Down another hallway. Antiques, paintings, artwork. Her eye was expert enough to recognize the Monet on the wall, the porcelain vase from the Han dynasty on a pedestal, the Nok terra-cotta head from Nigeria.
Her host, she thought, had excellent and eclectic taste. The treasures she saw, small and large, spanned continents and centuries.
A collector, she realized with a chill. Now he had her, and was hoping to trade her for the Three Stars of Mithra.
With what Grace considered absurd formality, under the circumstances, the butler approached tall double doors, opened them, and with seamless expertise bowed slightly from the waist.
“Miss Grace Fontaine.”
Seeing no immediate alternative, she stepped through the open doors into an enormous dining room with a frescoed ceiling and a dazzling trio of chandeliers. She scanned the long mahogany table, the Georgian candelabra gaily lit and spaced at precise intervals down its length, and focused on the man who rose and smiled charmingly.
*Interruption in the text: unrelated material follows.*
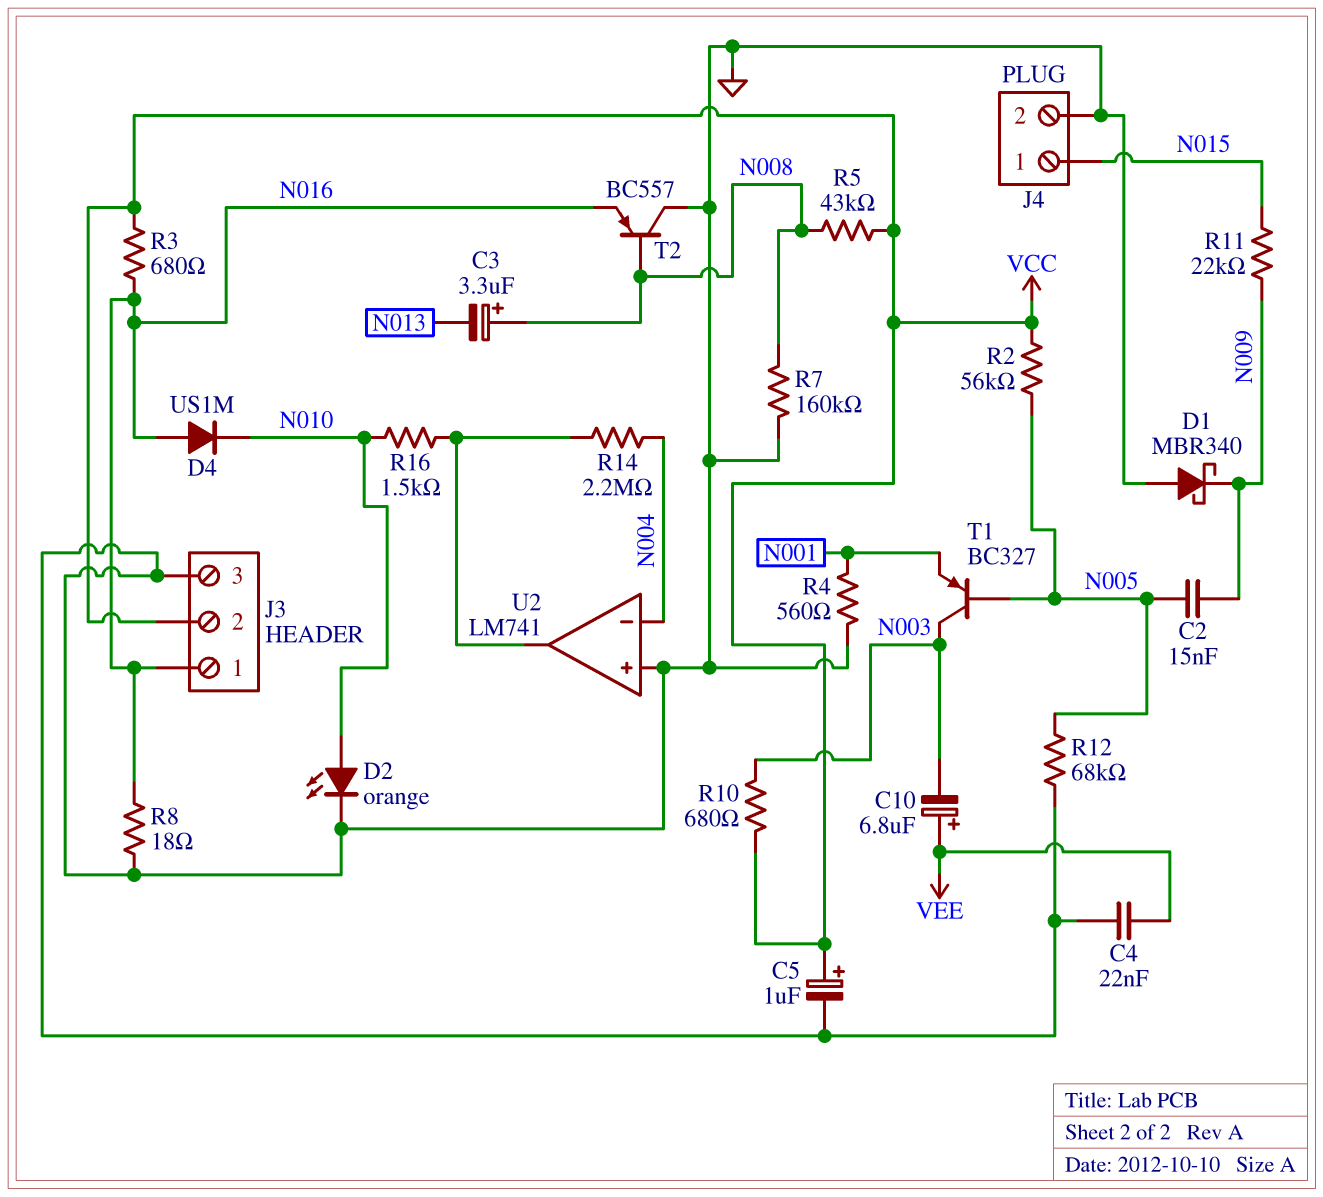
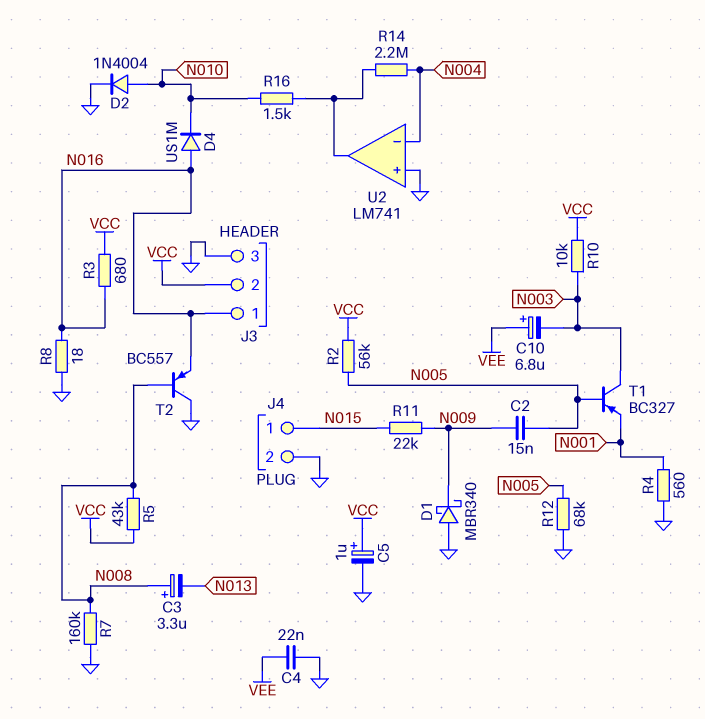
D2: LED orange (A N010, K GND) -> diode 1N4004 (A N010, K GND)
R10: 680 (N003, VCC) -> 10k (N003, VCC)

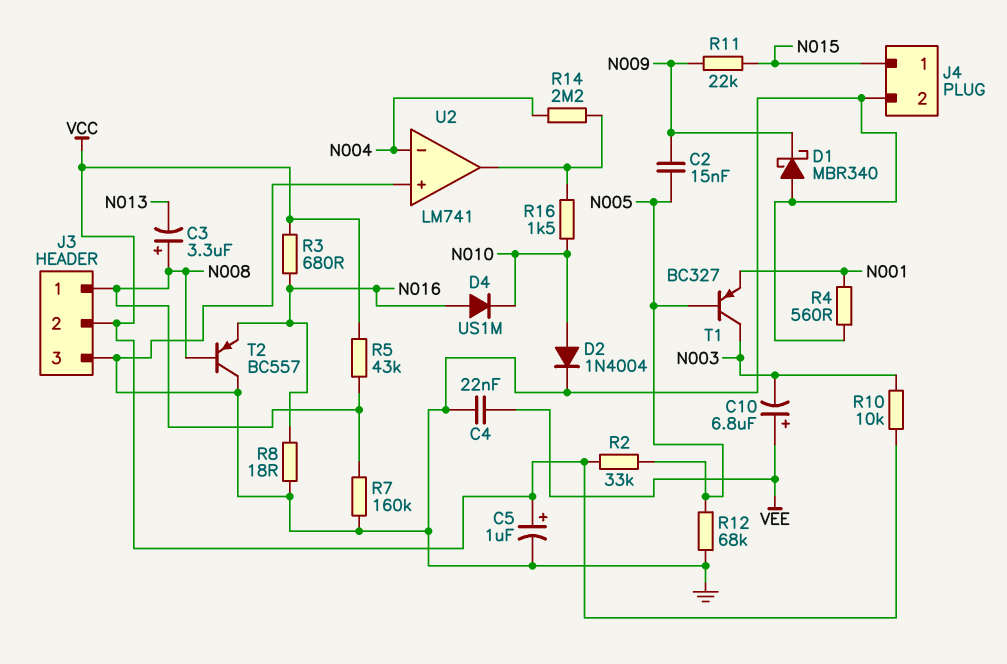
J3 pin 1: N016 -> N008
R2: 56k (N005, VCC) -> 33k (N005, VCC)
Her worlds overlapped—reality and fear. “Gregor.”
“Grace.” Elegant in his tux, diamonds winking, he crossed to her, took her numb hand in his. “How delightful to see you.” He tucked her arm through his, patted it affectionately. “I don’t believe you’ve dined.”
He knew where she was. Seth had no doubt of it, but his first fiery urge to rush to the elegant estate in D.C. and tear it apart single-handedly had to be suppressed.
He could get her killed.
He was certain Ambassador Gregor DeVane had killed before.
The call that interrupted his scene with Grace had been confirmation of yet another woman who had once been linked to the ambassador, a beautiful German scientist who had been found murdered in her home in Berlin, the apparent victim of a bungled burglary.
The dead woman had been an anthropologist who had a keen interest in Mithraism. For six months during the previous year, she had been romantically linked with Gregor DeVane. Then she was dead, and none of her research notes on the Three Stars of Mithra had been recovered.
He knew DeVane was responsible, just as he knew DeVane had Grace. But he couldn’t prove it, and he didn’t have probable cause to sway any judge to issue a search warrant into the home of a foreign ambassador.